John Grehan jgrehan at sciencebuff.org
Wed May 18 07:40:14 CDT 2011


Comments below

-----Original Message-----
From: taxacom-bounces at mailman.nhm.ku.edu [mailto:taxacom-bounces at mailman.nhm.ku.edu] On Behalf Of Jason Mate

> I would like to see how you would apply a temporal dimension a priori.

I did not suggest applying a temporal dimension a priori

> You bring panbiogeography to the mix at your own risk. The risk being that 
> you will start subordinating the facts to the pattern. 

Where has that occurred?

Now if I had two 
> sister clades, as in the rodent article, one in South America and one in 
> Africa, it could be vicariance or it could be dispersal. 

Yes. Although in panbiogeographic analysis this would not be treated a fact in isolation.

> The key is timing. We are all in agreement that fossils provide a minimal 
> age but there is (or should) also a reasonable maximal age (best estimated 
> by the fossil record of related groups). Of course with no bottom it 
> becomes impossible (-ish) to refute vicariance. And that is my point with 
> Michael´s article.

Whatever one might consider 'reasonable' is a personal matter.
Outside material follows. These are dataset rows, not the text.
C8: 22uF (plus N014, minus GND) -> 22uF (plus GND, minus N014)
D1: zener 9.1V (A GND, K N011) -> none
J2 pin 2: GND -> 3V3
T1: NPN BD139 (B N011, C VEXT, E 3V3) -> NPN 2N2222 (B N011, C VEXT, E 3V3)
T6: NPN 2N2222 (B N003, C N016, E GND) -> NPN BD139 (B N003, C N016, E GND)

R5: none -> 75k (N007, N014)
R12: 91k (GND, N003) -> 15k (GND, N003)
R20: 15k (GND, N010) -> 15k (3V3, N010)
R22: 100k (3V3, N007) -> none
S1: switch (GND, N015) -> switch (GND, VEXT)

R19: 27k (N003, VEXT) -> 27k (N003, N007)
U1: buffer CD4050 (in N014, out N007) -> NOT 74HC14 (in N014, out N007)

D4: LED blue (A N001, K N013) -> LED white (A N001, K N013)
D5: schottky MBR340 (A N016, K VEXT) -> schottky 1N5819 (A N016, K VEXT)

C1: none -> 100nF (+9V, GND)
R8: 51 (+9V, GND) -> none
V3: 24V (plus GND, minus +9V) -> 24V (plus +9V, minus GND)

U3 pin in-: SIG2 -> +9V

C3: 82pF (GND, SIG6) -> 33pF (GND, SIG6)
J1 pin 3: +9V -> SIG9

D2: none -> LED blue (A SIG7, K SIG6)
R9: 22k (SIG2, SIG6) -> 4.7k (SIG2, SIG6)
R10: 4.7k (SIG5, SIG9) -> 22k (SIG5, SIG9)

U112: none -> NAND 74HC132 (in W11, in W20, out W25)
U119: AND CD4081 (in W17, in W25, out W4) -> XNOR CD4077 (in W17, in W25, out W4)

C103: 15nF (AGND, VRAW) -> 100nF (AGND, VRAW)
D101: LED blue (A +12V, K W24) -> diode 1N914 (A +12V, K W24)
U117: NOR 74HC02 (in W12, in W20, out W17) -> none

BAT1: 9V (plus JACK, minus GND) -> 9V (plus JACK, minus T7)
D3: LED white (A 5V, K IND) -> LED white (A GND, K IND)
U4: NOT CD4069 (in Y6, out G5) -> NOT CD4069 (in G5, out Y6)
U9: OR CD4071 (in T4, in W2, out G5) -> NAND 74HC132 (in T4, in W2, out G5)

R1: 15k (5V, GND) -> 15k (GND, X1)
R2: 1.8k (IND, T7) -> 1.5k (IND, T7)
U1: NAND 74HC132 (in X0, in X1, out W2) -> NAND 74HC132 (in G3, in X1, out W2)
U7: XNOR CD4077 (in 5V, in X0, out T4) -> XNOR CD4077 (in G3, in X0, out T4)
I consider it 'reasonable' that there were no humans in the Carboniferous, but that has no necessary bearing on reality no matter how much I believe it. However, judgments are made and there is nothing wrong with that if identified with respect to some other criterion. The fossil record of related groups may have some bearing on that, or not. Sister group relationships are sometimes invoked where one group has a very old record and the other very young by comparison, so the younger is predicted to be as old as its sister group despite the lack of an older fossil record.

But the molecular method can potentially refute vicariance if the vicariance is later than the estimated divergence date (as Heads has pointed out).


"My reading of biogeographic papers is that most practitioners do indeed assume that the lack of evidence for former land is evidence for a lack of former land."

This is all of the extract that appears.